People are still making ray-tracing specific hardware; witness Caustic Graphics. They have a rather amazing claim: “The CausticOne, however, thrives in incoherent raytracing situations: encouraging the use of multiple secondary rays per pixel. Its level of performance is not affected by the degree of incoherence.” Good trick. That said, I can’t say I see any large customer base for such a product. This seems like a company designed for acquisition, similar to Ageia. Fine by me, best of luck to them.

I’m happy to learn that the Humus site now has a news blog. This is a great site for demos of advanced techniques, and for honest comments about strengths and limitations of various approaches.

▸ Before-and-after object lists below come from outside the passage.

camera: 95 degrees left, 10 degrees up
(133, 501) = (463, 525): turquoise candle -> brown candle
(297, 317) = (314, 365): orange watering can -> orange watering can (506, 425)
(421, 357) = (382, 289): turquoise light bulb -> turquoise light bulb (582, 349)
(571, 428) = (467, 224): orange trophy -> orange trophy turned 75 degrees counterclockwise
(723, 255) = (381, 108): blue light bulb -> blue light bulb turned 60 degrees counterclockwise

Another blog: The Geeks of 3D. Tracks demos, APIs, SDKs, and graphics card releases. Handy – some of the links here I found there.

There was a nice little article on data alignment on Gamasutra. Proper alignment is a key element in getting high performance.

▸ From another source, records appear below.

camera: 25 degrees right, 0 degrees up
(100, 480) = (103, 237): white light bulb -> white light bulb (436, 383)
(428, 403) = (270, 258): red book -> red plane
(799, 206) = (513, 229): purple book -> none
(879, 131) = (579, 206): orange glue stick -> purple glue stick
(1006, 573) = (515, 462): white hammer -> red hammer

I was trying to find the name of the projection of equidistant latitude and longitude lines for a surrounding spherical environment. From this interesting page (click on the “Wall Maps of the World” text) I found it: Plate Carrée.

Predicting the future is so much more interesting than predicting the past. I love this: MIPS per $1000. It’s entertaining to equate raw computing power with structured processing. By the same equivalence, I should be able to hook up 1700 mice in parallel to get a human brain.

A great line from a GPU review: “Nvidia’s new line of unbelievably expensive cards will block out the sun, and ray-trace its own shadow in real time.”

Faber College’s motto is “Knowledge is Good”. Learning about the idea of metamers would have saved this article from confusion. Coming back to this article now, I see all the comments have been removed, and an apologia trying to convert confusion into enlightenment added, but I think this still misses the point. Sure, there is a color associated with a single wavelength of light. But, my guess is that 99.99% of the colors we perceive arrive at any location on the eye as light with a spectral mix of wavelengths, not a single wavelength (Naty will correct me if I’m wrong). Unless you’re Dr. Evil and deal with sharks with frickin’ laser beams on their heads on a daily basis. Hmmm, I’m probably forgetting some other single-wavelength phenomena, like fluorescence. Anyway, the article did lead me to look up more information on metamers on Wikipedia, where I learnt about metameric failure, a term I hadn’t heard before. One more reason a simple RGB representation of color isn’t sufficient.

Cute thing: Snapily lets you turn some set of images or video into lenticular prints.

I don’t have a lot to say about what I do at Autodesk. Here’s a tidbit.

Art for the day, crayons as pixels.

TrueSpace Free, iPhone/iPod engines, Cache misses

So you want to play with a 3D modeler, or want to teach a class using one, but have zero budget. TrueSpace is now free. This is pretty darn wonderful; TrueSpace has been around approximately forever – I once wrote an exporter from the Trispectives modeler to its file format back in 1994 – and has grown in capabilities over the years.

The Torque game engine is now available for making games on the iPhone. The licensing terms are of the “email us and we’ll tell you” type, but the standard Torque engine is ridiculously affordable for indie game developers at $150, including all source, etc. If you spent all your spare money on an iPhone, oolong is a free engine for games on the iPhone/iPod, originated by Wolfgang Engel and Erwin Coumans, along with assets from PowerVR – it even has a physics engine.

There’s an interesting performance post on cache misses from Dave Moore. Dave Eberly told me a related tale recently: “I am the PS3 programmer.  I spent a lot of time trying to write code to avoid branching, to remove load-hit-stores, and to avoid cache misses. For example, our physics programmer decided that if one function in a class is virtual, then make them all virtual.  He did not realize that a look-up in the virtual function table invariably causes a cache miss.  Make a lot of function calls (like physics systems tend to do), and now you have a serious performance problem.  I removed all the unnecessary virtual modifiers and reduced frame time by 5 milliseconds.  When your goal is 30 fps (33 millisecond frame time), 5 ms is significant.”